Sunday, February 3, 2008

Mortality after infection with methicillin resistant Staphylococcus aureus (MRSA) diagnosed in the community

Mortality after infection with methicillin resistant Staphylococcus aureus (MRSA) diagnosed in the community
BMC Med. 2008 Jan 31

Delaney JA, Schneider-Lindner V, Brassard P, Suissa S.

Background

Outbreak reports suggest that community-acquired Methicillin-resistant Staphylococcus aureus (MRSA) infections can be life-threatening. We conducted a population based cohort study to assess the magnitude of mortality associated with MRSA infections diagnosed in the community.

Methods


We used the United Kingdomas General Practice Research Database (GPRD) to form a cohort of all patients with MRSA diagnosed in the community from 2001 through 2004 and up to ten patients without an MRSA diagnosis. The latter were frequency-matched with the MRSA patients on age, GPRD practice, and diagnosis date. All patients were older than 18 years, had no hospitalization in the 2 years prior to cohort entry, and medical history information of at least 2 years prior to cohort entry. The cohort was followed up for one year and all deaths and hospitalizations were identified. Hazard ratios of all-cause mortality were estimated using the Cox proportional hazards model adjusted for patient characteristics.


Results

The cohort included 1,439 patients diagnosed with MRSA and 14,090 patients with no MRSA diagnosis.

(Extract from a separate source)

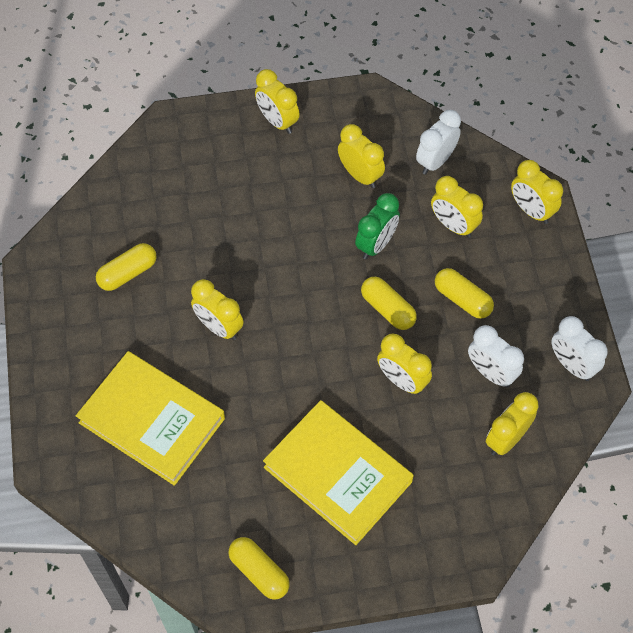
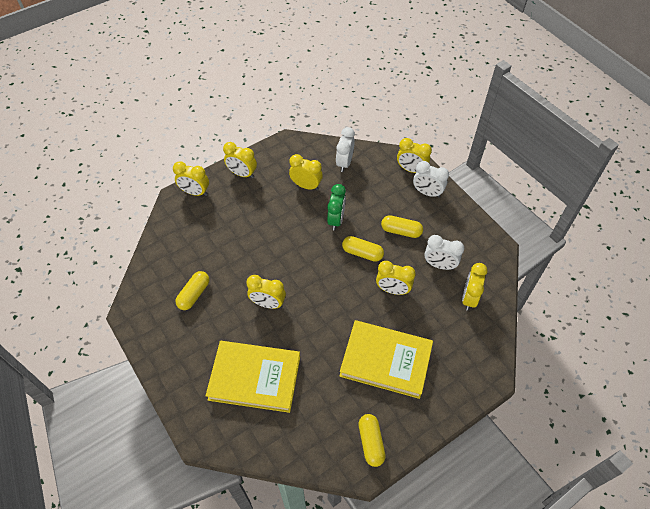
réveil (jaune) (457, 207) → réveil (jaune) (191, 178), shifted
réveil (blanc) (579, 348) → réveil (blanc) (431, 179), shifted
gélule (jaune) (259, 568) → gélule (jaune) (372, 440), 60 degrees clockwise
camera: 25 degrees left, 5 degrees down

Mean age at cohort entry was 70 years in both groups, while co-morbid conditions were more prevalent in the patients with MRSA. Within 1 year, 21.8% of MRSA patients died as compared with 5.0% of non-MRSA patients. The risk of death was increased in patients diagnosed with MRSA in the community (adjusted hazard ratio 4.1; 95% confidence interval: 3.5 to 4.7).

Conclusions

MRSA infections diagnosed in the community are associated with significant mortality in the year after diagnosis.